The School of Mechanical and Materials Engineering is headed by Professor Michael Gilchrist. This is another diverse School with many research specialisations. The principal four research areas are Energy, Bioengineering, Materials and Design/Manufacturing. The ME in Energy Engineering run by Dr David Timoney is truly multidisciplinary with inputs from electrical, mechanical, civil, chemical, geology (oil/gas), business and economics. There's a separate ME in Materials run by Dr Ken Stanton and uniquely an ME in Engineering with Business run by Dr. Eamonn Ambrose. Many of Eamonn’s students are BE (Civil) in fact. With all of this emphasis on business it is no surprise that this is the School who leads the traditional MIE Degree course now renamed Master of Engineering Management (MEM). This is now run by Dr Vincent Hargaden who has taken over from Dr Donal Hughes. This course has always been a national enabler to bridge engineering and business and thus to fastrack career development in industry. In addition the School of Mechanical and Materials Engineering deals with research in Building Energy and Transport Energy including refrigeration, emissions and fuel efficiency. In the design and manufacturing area there was a recent spin out industry BiancaMed led by Dr Conor Hanley and Dr. Conor Heneghan. BiancaMed is a world leader in devices for contact free sleep and breathing monitoring. Uniquely the School of Mechanical & Materials Engineering has employed 2 business development managers to seek out and create greater partnership with business leading to job creation.

'The Building of the State' model in UCD
UCD Dean of Engineering and College Principal Professor Gerry Byrne with PJ Rudden President of Engineers Ireland with replica model of Old UCD School of Engineering Merrion Street now Department of the Taoiseach.
In my view with all the foregoing expertises and marketing strengths the stage is now set for UCD Engineering to become a leading European Centre of Engineering Research and Learning.

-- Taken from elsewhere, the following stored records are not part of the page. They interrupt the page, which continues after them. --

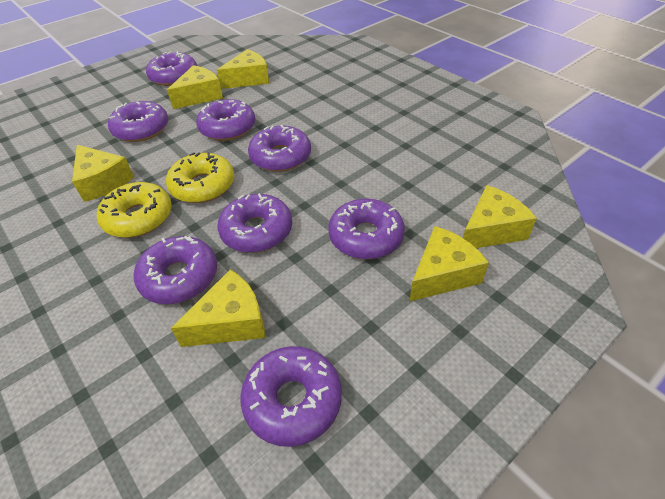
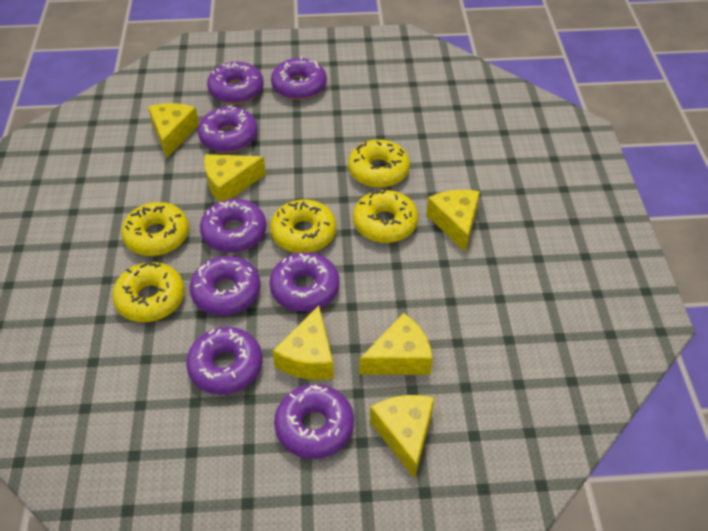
yellow donut: 2 -> 5

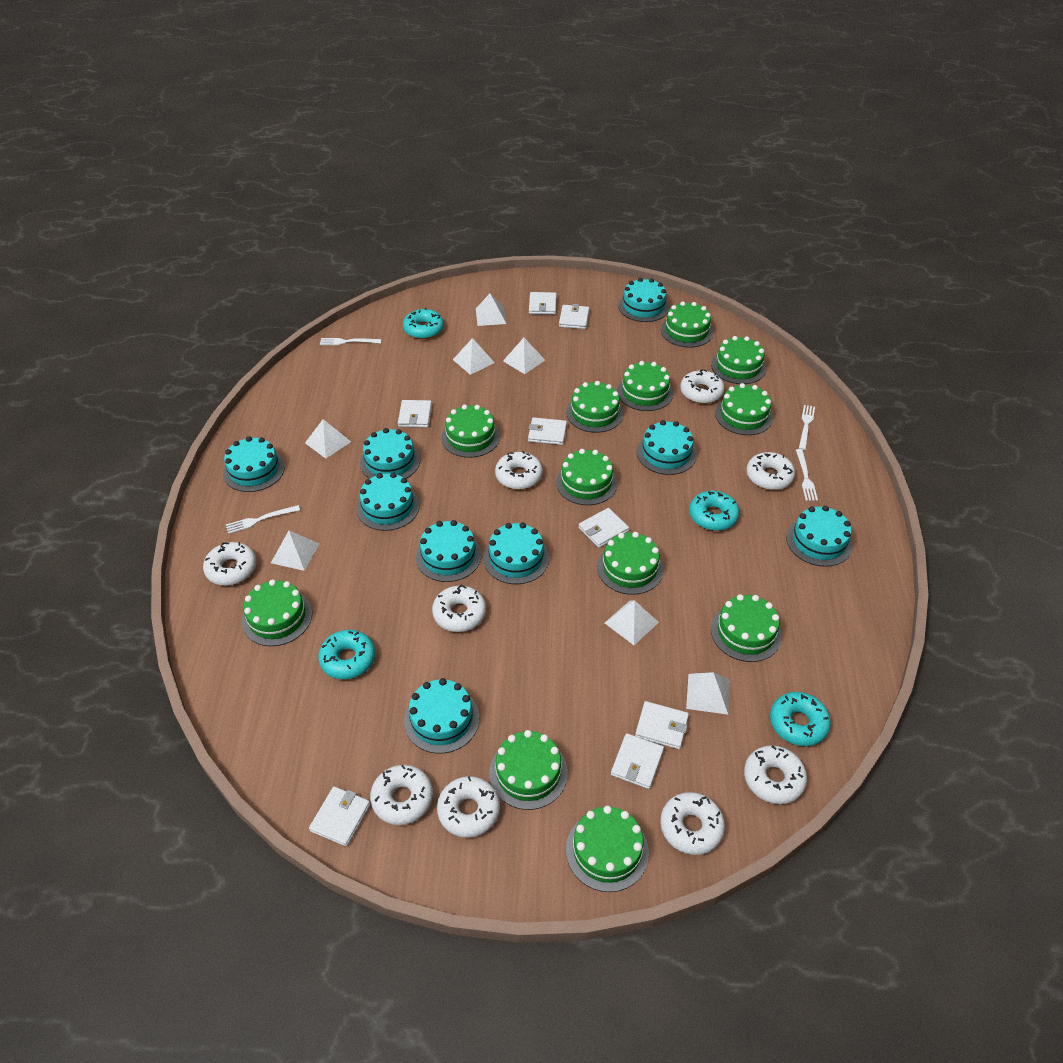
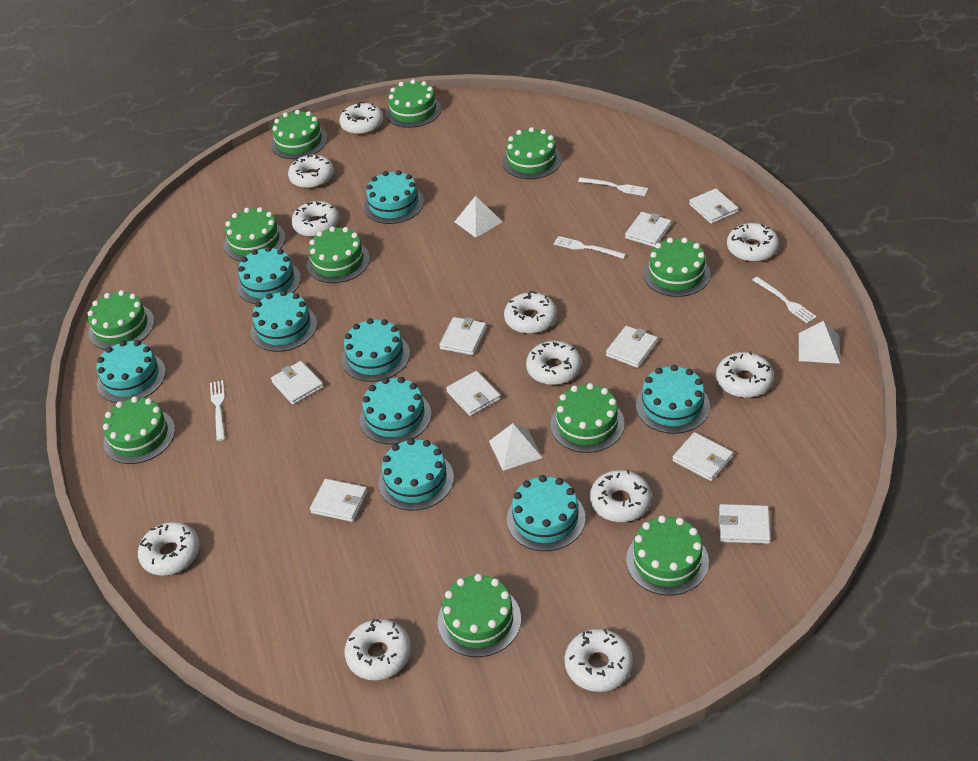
green cake: 12 -> 11
turquoise donut: 4 -> 0
white donut: 9 -> 11
white pyramid: 7 -> 3
white wallet: 8 -> 9

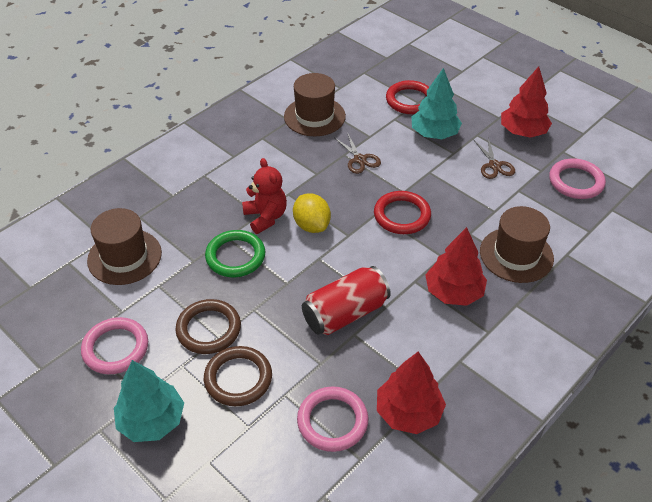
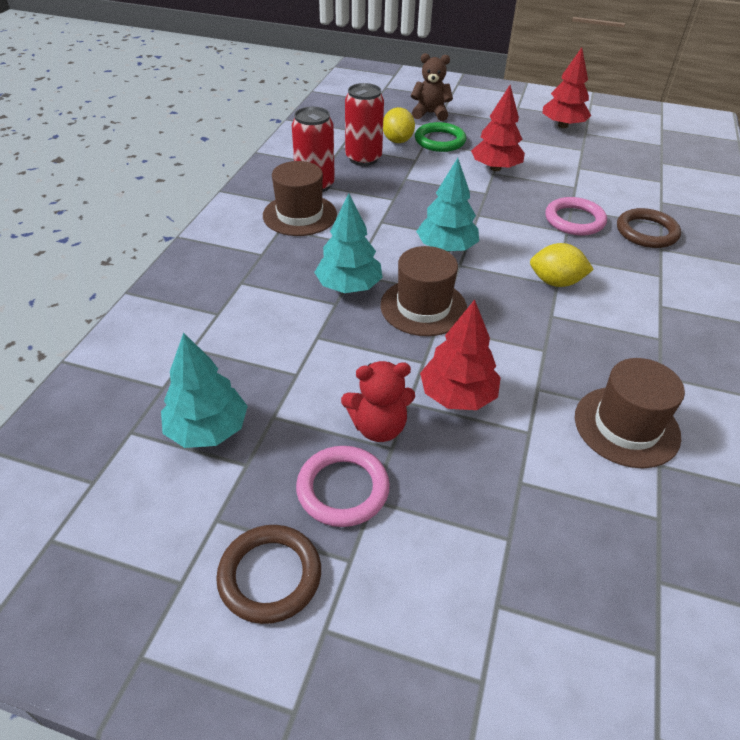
brown scissors: 2 -> 0
brown teddy bear: 0 -> 1
pink ring: 3 -> 2
red can: 1 -> 2
red ring: 2 -> 0
turquoise tree: 2 -> 3
yellow lemon: 1 -> 2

If this is achieved the College will continue to contribute significantly to 'Building the State' as it always has done in a unique way. I recall being invited by An Taoiseach Enda Kenny and UCD President Hugh Brady to celebrate 100 years of the Old UCD Engineering Building which is now the Taoiseach's Office in Government Buildings. That night last July there was a lot to celebrate not least 'The Building of the State' a parallel process in terms of the new emerging state in the 1920s and 1930s building it's strength economically from the Shannon hydroelectric scheme, rural electrification and the setting up of Aer Lingus, the Irish Sugar Company and Bord na Mona together with the Irish engineering graduates who populated these new state companies (from all colleges in Ireland and some from abroad.)

We are now in a new era and new challenges face us as a nation to rebuild our economy and our place in the world. The Engineering profession in Ireland is already leading that recovery in commercialisation of Mathematics and Science into products for export in terms of computing, pharma, biomedical and manufacturing products and services.